══ Data shown ══

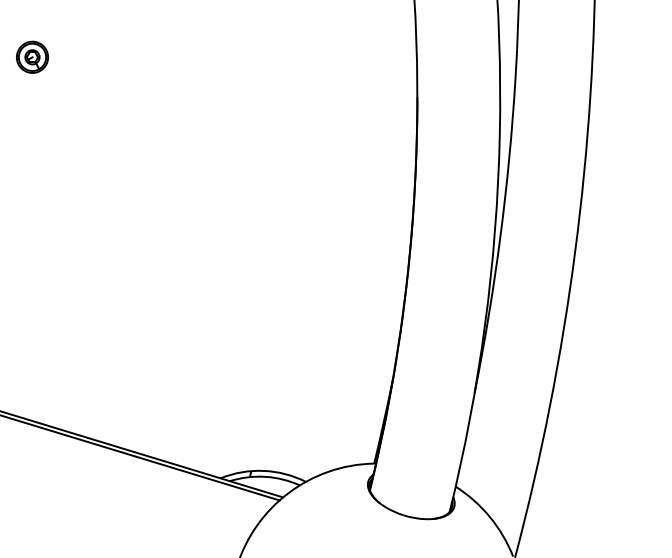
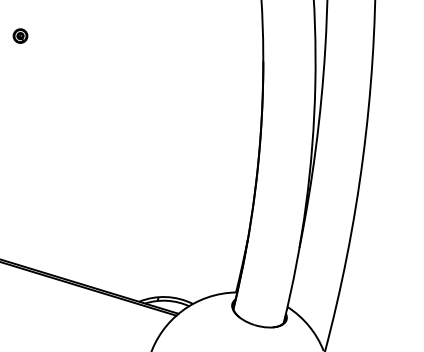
part: (32, 56) -> (20, 35), size x0.7

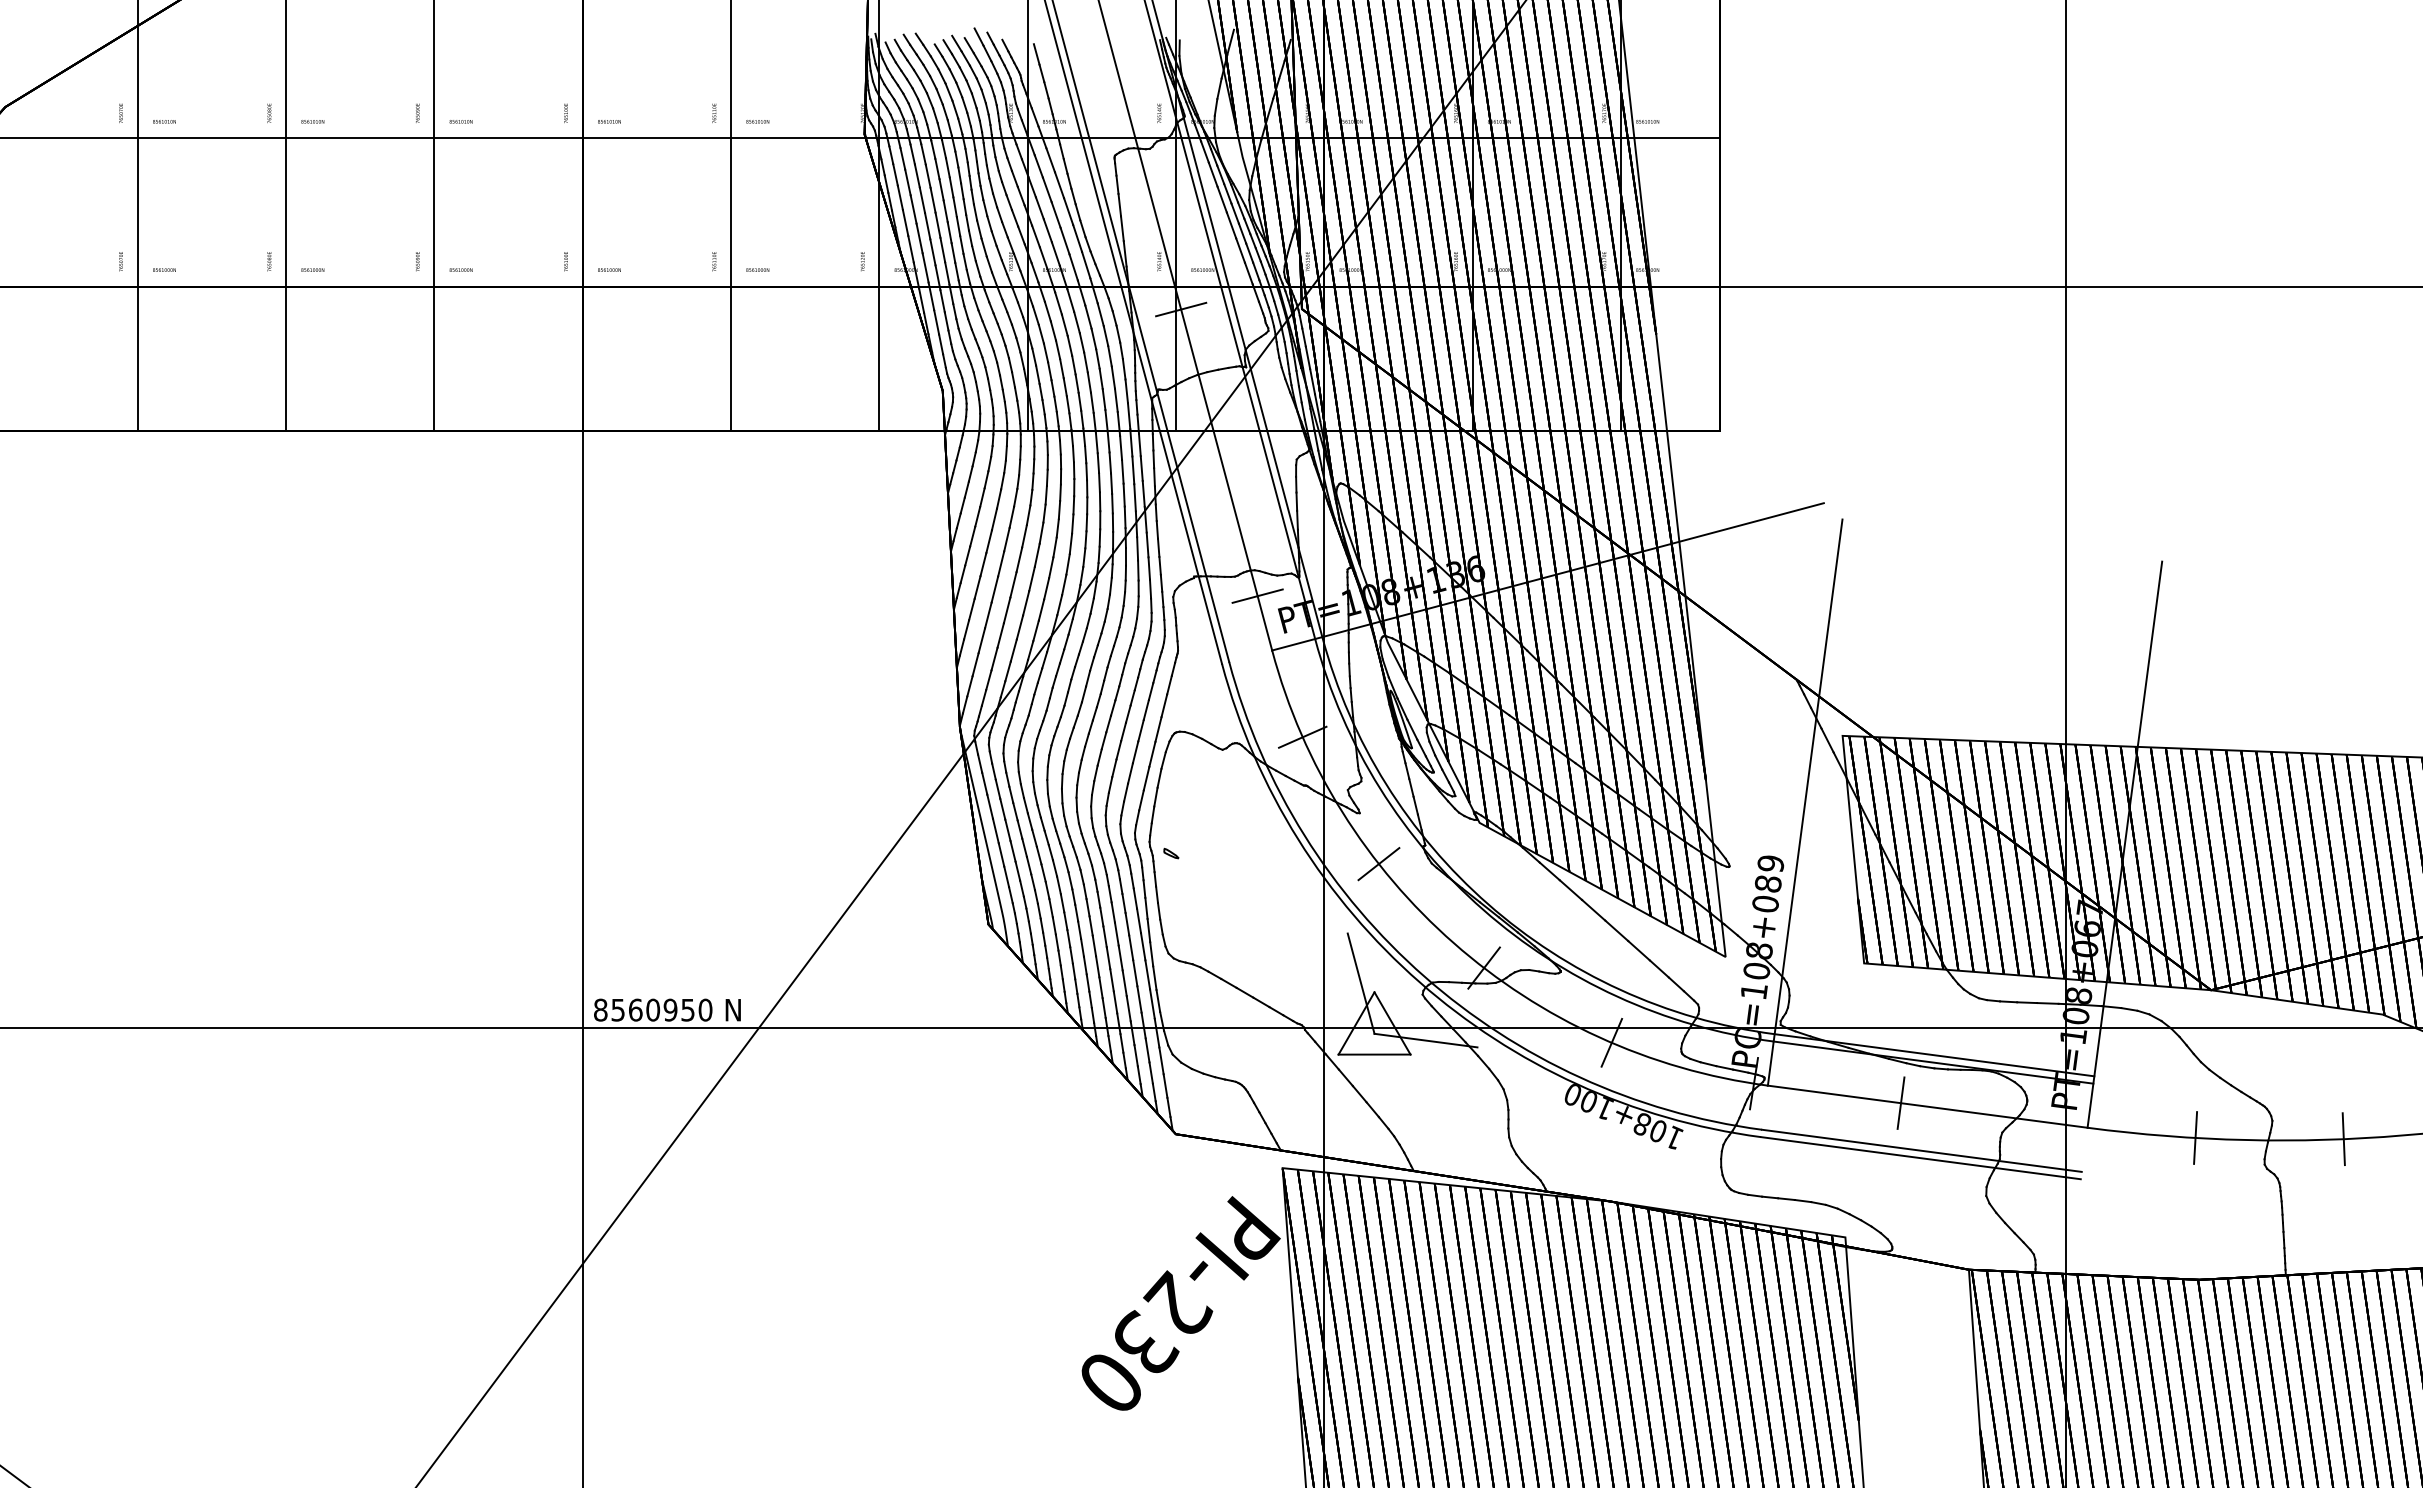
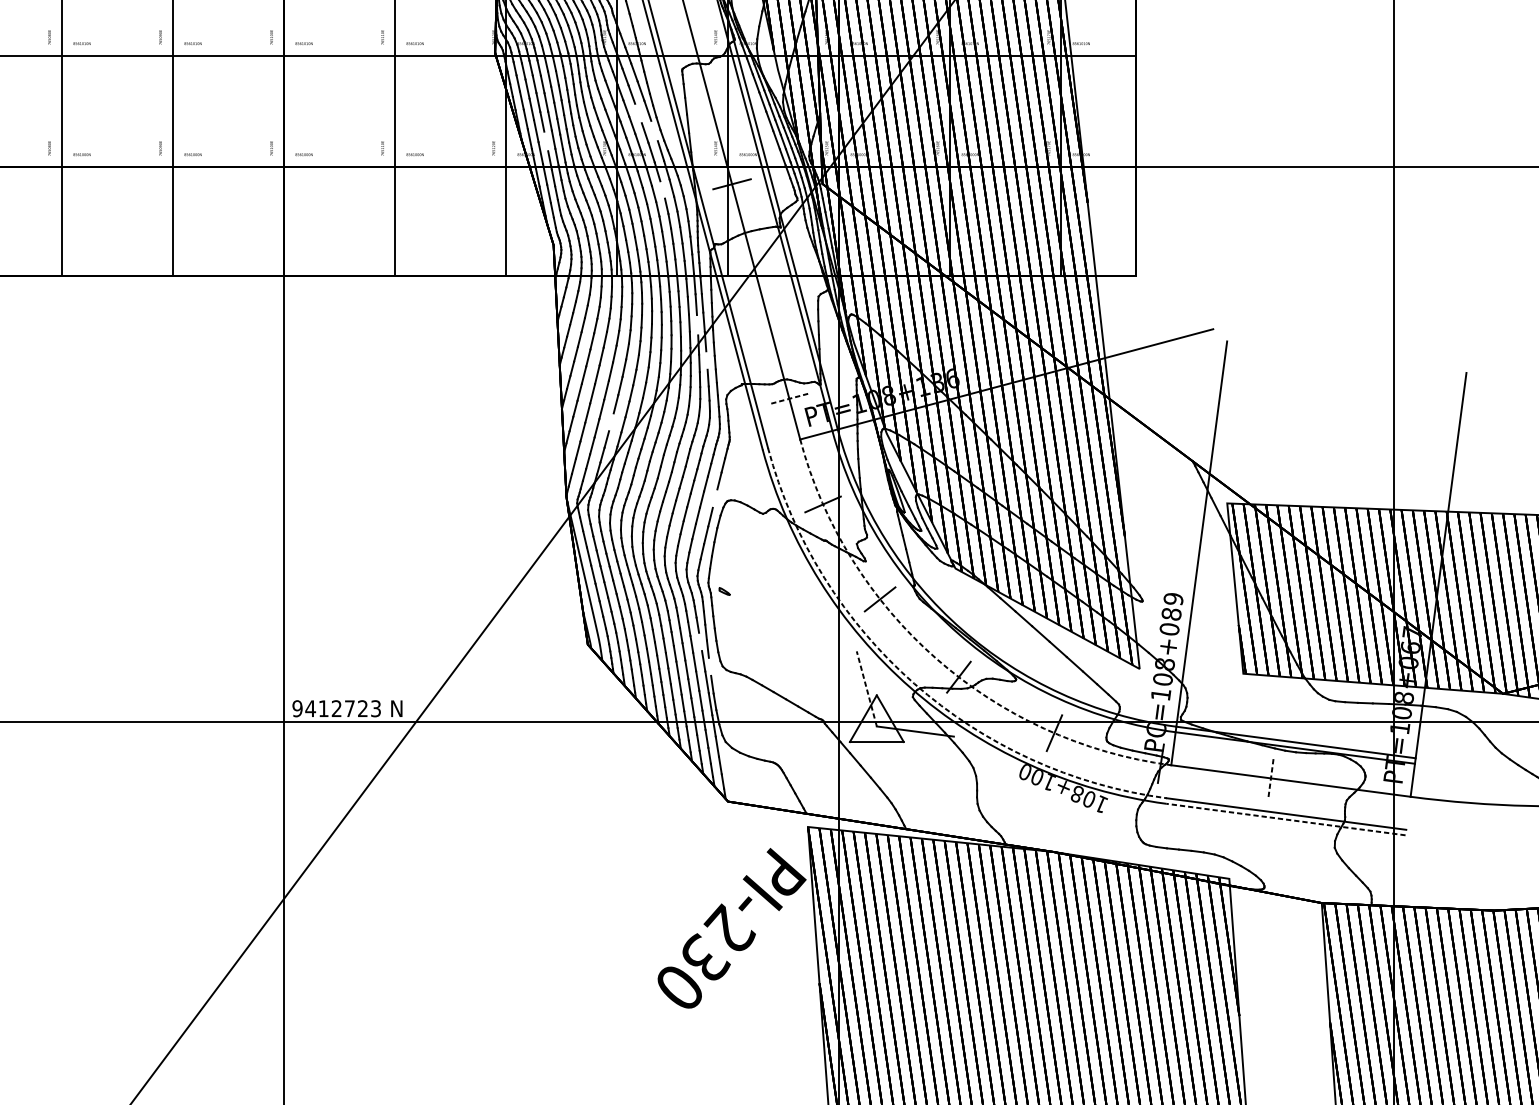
line: (1055, 214) -> (638, 113), removed
line: (1077, 237) -> (654, 130), removed
line: (932, 252) -> (545, 141), removed
line: (1088, 316) -> (662, 189), removed
line: (1134, 497) -> (697, 324), removed
line: (1147, 544) -> (706, 360), removed
line: (1257, 596) -> (789, 399), solid -> dashed
line: (1019, 627) -> (611, 422), removed
line: (1158, 729) -> (715, 498), removed
line: (1139, 920) -> (700, 641), removed
arc: (1453, 943) -> (935, 658), solid -> dashed
line: (1151, 954) -> (709, 667), removed
arc: (1424, 976) -> (914, 683), solid -> dashed
line: (1361, 983) -> (867, 688), solid -> dashed
text: (652, 1009) -> (336, 708), 8560950 -> 9412723
line: (1901, 1103) -> (1271, 778), solid -> dashed
line: (2195, 1137) -> (1491, 804), removed
line: (1920, 1158) -> (1285, 819), solid -> dashed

═══

Aim of the exercise = Sift the material for lines with the string "removed". Copy each one found.

Written answer =
line: (1055, 214) -> (638, 113), removed
line: (1077, 237) -> (654, 130), removed
line: (932, 252) -> (545, 141), removed
line: (1088, 316) -> (662, 189), removed
line: (1134, 497) -> (697, 324), removed
line: (1147, 544) -> (706, 360), removed
line: (1019, 627) -> (611, 422), removed
line: (1158, 729) -> (715, 498), removed
line: (1139, 920) -> (700, 641), removed
line: (1151, 954) -> (709, 667), removed
line: (2195, 1137) -> (1491, 804), removed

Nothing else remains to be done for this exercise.